Dargaville 2011	Bronchoalveolar lavage with dilute surfactant preparation Dargaville 2011 evaluated whether lung lavage with surfactant changes the duration of mechanical respiratory support or other outcomes in meconium aspiration syndrome (MAS). Randomised controlled trial that enrolled ventilated infants with MAS. Infants randomised to lavage received two 15‐mL/kg aliquots of dilute bovine surfactant instilled into, and recovered from, the lung. Control subjects received standard care, which in both groups included high frequency ventilation, nitric oxide, and, where available, ECMO. 66 infants were randomised, with 1 ineligible infant excluded from analysis. Median duration of respiratory support was similar in infants who underwent lavage and control subjects (5.5 vs. 6.0 days, P = .77). Requirement for high frequency ventilation and nitric oxide did not differ between the groups. Fewer infants who underwent lavage died or required ECMO: 10% (3/30) compared with 31% (11/35) in the control group (odds ratio, 0.24; 95% confidence interval, 0.060 to 0.97). Lavage transiently reduced oxygen saturation without substantial heart rate or blood pressure alterations. Mean airway pressure was more rapidly weaned in the lavage group after randomisation.
Diniz 1995	Not randomised
Gadzinowski 2008	Gadzinowski 2008 compared the effectiveness of surfactant treatment either by bolus or surfactant lung lavage followed by inhaled nitric oxide (iNO) therapy in infants with MAS complicated by persistent pulmonary hypertension (PPHN). 13 infants with diagnosis of MAS and PPHN were first treated with conventional respiratory support. Then between 2 and 22 hrs of life they were randomised either to bolus surfactant treatment (n = 6) or surfactant lung lavage (SLL, n = 7) treatment. Then all infants were treated with iNO therapy. The groups were compared with regard to their clinical course: changes in PaO₂, FiO₂, MAP, OI, A‐a oxygen gradient, duration of iNO therapy, length of ventilation and hospitalisation. Complications and mortality were also compared. The results showed that infants treated with SLL had significant improvements in oxygenation, decreases in MAP and A‐a gradients. But there were no significant differences in duration of ventilation, iNO treatment, length of hospitalisation or complications. In conclusion these data show no advantage of SLL therapy over bolus surfactant treatment in infants with MAS complicated by PPHN.

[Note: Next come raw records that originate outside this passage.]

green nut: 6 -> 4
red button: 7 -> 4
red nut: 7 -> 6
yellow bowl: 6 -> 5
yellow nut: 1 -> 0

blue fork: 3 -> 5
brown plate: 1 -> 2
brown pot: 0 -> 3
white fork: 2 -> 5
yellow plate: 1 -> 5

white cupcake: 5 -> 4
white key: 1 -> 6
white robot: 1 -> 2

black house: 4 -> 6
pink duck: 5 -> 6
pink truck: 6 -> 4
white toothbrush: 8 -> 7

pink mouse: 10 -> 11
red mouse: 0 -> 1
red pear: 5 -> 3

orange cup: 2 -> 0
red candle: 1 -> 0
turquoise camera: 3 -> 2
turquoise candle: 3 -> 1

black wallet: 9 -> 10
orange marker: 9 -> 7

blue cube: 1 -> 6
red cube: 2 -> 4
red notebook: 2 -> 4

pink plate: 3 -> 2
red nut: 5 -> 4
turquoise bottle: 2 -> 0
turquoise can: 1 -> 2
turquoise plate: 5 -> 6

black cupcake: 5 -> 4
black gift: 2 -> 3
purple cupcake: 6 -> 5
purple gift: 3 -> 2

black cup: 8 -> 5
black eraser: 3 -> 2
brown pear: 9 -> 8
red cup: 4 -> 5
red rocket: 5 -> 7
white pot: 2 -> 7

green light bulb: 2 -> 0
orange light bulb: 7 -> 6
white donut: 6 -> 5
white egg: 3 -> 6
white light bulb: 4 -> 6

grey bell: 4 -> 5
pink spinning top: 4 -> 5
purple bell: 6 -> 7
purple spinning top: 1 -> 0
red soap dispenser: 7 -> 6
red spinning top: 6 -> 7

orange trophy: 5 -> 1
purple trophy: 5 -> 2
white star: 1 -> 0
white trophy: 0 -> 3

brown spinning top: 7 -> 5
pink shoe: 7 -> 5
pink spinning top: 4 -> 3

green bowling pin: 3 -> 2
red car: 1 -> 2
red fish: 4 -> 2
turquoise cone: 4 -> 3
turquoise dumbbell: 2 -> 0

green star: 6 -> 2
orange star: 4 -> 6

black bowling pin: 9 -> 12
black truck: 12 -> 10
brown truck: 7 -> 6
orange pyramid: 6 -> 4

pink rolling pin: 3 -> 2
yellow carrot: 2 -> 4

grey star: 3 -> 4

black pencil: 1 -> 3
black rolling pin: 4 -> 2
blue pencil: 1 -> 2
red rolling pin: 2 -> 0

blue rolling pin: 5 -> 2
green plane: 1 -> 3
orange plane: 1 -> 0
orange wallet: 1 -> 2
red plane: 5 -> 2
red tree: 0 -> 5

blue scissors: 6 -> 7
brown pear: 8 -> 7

Halliday 1996	Retrospective, not randomised
Hung 2006	Historical controls Hung 2006 assessed the effects of lavage with a small volume of dilute surfactant in neonates with MAS and compared the results with those of historical controls treated with larger volumes. Eleven newborns with MAS were treated using 20 ml of dilute surfactant at a phospholipid concentration of 10 mg/ml (SVL group). Results were compared with those of 9 infants previously treated with large‐volume lavage (LVL group), using 40 ml of dilute surfactant, 5 mg/ml. Measures of oxygenation, including mean PaO₂, oxygenation index, and arterial/alveolar 0₂ ratio, showed no significant difference between the 2 groups.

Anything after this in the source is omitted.